Jingcong: Okay. We have a question. It’s of around resolving any discrepancies you’ve already found. But, let’s say you have budgetary constraints. How do you handle resolving discrepancies and managing that budgetary constraint?

Brian: So I would say that there are, you have the budgetary constraint of like, “Okay. We need to hit our EBIT number.” But you need to weigh that against, “Okay. What’s the exposure that we have as a company if we don’t do anything? Are we in locations where we are not complying with the law?” Those would be locations where you’d want to fix things fastest and so you can comply with the law, because, there’s gonna be considerable dollar figures that you may be worried about if it comes out that you didn’t do anything, and that could be often worse than the budgetary concerns. And maybe you have to forego other things. So it’s getting that information to the executives that can make the decision on that, and then allow them to make that decision and then exit you off of that. Chris do you have any?

Chris: Yeah, yeah. The other thing I would say is that a good analysis, it sounds like the person that asked this question may already know which individuals pay needs adjusted. If you’re making a good faith effort, that really goes a long way. Everyone knows that there are budgetary constraints and you just can’t bring everyone up to the range, for example, if people are below. And so I think the key is making sure that there is some budget available. Maybe it’s conditional on other things and then putting out an idea where it’s doing the greatest goods to address the inequities first is a great way to start your plan. And it’s something else that you’re getting out of the analysis, is what are the worst pieces and how can we start with those?

Jingcong: Okay.

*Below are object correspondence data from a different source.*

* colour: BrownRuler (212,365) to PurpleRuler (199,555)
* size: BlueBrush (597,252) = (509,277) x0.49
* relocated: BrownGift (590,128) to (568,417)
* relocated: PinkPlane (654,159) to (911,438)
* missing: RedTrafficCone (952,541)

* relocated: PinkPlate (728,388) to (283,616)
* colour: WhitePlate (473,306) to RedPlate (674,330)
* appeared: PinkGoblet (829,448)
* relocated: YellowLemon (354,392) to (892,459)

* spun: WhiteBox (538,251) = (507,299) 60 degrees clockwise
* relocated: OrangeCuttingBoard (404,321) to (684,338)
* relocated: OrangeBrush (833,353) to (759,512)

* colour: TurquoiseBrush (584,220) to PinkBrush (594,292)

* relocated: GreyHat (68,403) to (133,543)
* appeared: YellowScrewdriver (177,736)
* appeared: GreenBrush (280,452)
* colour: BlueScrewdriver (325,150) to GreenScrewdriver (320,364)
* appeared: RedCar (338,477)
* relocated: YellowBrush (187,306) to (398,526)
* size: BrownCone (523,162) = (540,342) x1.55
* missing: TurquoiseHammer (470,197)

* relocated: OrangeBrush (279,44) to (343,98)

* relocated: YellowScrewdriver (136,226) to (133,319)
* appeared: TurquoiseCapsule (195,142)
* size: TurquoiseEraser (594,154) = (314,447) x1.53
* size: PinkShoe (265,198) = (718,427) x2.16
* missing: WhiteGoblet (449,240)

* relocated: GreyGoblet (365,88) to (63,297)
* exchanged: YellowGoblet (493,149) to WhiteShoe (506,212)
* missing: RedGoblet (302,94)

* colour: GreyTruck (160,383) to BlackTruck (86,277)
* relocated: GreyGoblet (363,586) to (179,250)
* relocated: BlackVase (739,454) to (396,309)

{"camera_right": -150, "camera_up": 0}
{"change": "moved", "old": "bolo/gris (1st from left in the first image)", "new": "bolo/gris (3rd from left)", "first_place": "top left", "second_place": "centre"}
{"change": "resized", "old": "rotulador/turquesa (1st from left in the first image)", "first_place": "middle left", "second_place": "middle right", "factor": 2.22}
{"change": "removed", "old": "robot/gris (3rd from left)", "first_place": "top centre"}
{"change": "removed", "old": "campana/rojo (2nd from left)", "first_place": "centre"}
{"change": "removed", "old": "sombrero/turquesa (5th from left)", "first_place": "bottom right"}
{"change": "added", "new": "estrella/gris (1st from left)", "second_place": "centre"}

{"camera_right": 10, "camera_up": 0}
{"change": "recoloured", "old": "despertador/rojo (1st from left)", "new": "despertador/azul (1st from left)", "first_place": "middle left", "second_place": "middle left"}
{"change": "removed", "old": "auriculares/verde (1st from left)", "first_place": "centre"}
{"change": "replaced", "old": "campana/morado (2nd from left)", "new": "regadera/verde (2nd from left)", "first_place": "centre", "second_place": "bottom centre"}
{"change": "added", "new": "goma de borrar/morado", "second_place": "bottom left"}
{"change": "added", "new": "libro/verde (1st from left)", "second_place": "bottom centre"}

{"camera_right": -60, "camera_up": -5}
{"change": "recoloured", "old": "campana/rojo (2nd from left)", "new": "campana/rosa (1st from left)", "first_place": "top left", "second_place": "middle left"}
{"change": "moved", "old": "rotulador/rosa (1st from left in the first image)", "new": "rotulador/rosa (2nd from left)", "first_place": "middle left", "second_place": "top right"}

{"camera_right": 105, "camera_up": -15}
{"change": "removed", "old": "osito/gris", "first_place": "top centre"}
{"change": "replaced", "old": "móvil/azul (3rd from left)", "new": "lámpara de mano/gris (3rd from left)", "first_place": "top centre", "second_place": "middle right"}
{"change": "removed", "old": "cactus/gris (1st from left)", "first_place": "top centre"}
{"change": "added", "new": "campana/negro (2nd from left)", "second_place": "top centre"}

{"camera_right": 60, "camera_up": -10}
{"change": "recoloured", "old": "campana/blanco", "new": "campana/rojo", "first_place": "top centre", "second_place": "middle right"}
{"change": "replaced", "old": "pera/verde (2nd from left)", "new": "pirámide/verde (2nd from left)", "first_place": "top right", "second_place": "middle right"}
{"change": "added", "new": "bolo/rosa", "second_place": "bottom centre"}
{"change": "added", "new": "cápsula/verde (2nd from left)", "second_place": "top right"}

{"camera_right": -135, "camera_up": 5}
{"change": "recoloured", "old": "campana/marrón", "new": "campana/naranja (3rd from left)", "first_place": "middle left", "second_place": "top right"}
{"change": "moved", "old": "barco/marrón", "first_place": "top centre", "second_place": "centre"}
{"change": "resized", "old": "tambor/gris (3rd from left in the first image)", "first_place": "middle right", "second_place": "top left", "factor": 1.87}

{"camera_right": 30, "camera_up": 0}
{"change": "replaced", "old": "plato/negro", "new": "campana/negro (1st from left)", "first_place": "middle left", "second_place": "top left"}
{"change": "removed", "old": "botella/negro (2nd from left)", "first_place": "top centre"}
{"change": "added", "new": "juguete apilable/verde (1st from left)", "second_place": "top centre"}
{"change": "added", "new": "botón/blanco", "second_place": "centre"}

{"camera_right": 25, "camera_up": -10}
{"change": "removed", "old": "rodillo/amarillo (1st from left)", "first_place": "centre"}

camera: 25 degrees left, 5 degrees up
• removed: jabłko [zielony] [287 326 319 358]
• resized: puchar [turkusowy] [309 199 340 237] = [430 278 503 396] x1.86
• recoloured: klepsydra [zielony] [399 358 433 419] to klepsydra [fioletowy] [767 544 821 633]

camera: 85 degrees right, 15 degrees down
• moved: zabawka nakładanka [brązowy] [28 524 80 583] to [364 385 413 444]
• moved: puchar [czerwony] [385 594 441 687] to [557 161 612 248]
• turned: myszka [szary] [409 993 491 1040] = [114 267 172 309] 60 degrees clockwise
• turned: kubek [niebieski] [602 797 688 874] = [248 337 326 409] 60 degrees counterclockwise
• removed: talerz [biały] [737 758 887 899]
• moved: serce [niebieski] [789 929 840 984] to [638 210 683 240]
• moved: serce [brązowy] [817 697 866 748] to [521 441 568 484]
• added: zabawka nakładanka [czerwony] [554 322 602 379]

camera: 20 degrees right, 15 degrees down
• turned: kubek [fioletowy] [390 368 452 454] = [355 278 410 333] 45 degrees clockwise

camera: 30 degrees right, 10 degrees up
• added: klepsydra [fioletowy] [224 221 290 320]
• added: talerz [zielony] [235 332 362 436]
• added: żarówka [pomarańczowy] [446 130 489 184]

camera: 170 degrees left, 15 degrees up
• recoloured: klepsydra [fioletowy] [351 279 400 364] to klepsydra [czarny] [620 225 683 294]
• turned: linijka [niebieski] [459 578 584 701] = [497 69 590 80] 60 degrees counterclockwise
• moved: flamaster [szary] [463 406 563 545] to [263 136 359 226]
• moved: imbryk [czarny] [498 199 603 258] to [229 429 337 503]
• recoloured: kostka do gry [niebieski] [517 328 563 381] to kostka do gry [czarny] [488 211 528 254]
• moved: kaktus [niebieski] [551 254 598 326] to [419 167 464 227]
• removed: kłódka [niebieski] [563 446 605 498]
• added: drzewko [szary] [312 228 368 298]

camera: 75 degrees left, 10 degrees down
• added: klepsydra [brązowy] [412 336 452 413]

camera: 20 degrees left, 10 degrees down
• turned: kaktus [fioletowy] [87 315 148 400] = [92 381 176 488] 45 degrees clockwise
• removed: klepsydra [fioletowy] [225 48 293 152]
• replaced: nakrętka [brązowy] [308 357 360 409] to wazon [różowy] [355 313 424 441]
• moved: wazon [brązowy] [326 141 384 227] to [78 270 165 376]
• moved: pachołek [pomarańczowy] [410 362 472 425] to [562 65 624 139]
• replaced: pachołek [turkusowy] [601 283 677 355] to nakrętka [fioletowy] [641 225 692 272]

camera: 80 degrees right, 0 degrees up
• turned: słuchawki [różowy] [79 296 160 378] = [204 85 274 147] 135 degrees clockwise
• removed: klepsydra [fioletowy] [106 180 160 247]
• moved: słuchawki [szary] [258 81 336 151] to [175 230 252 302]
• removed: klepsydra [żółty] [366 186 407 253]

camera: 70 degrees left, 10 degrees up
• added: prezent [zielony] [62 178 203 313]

Well, I want to respect everyone’s time today. Thank you, Chris. Thank you, Brian and Jennifer, for sharing all this great information. Everyone, we will be sending you the slide and the recording as well. I know there’s still a lot of questions we didn’t get to, but if you like please, you can follow up with Brian Webber. I put his LinkedIn information into the chat box. If you have specific questions, he can be a resource for you. Thank you, Brian. And thank you everyone for spending your time with us today. Good bye.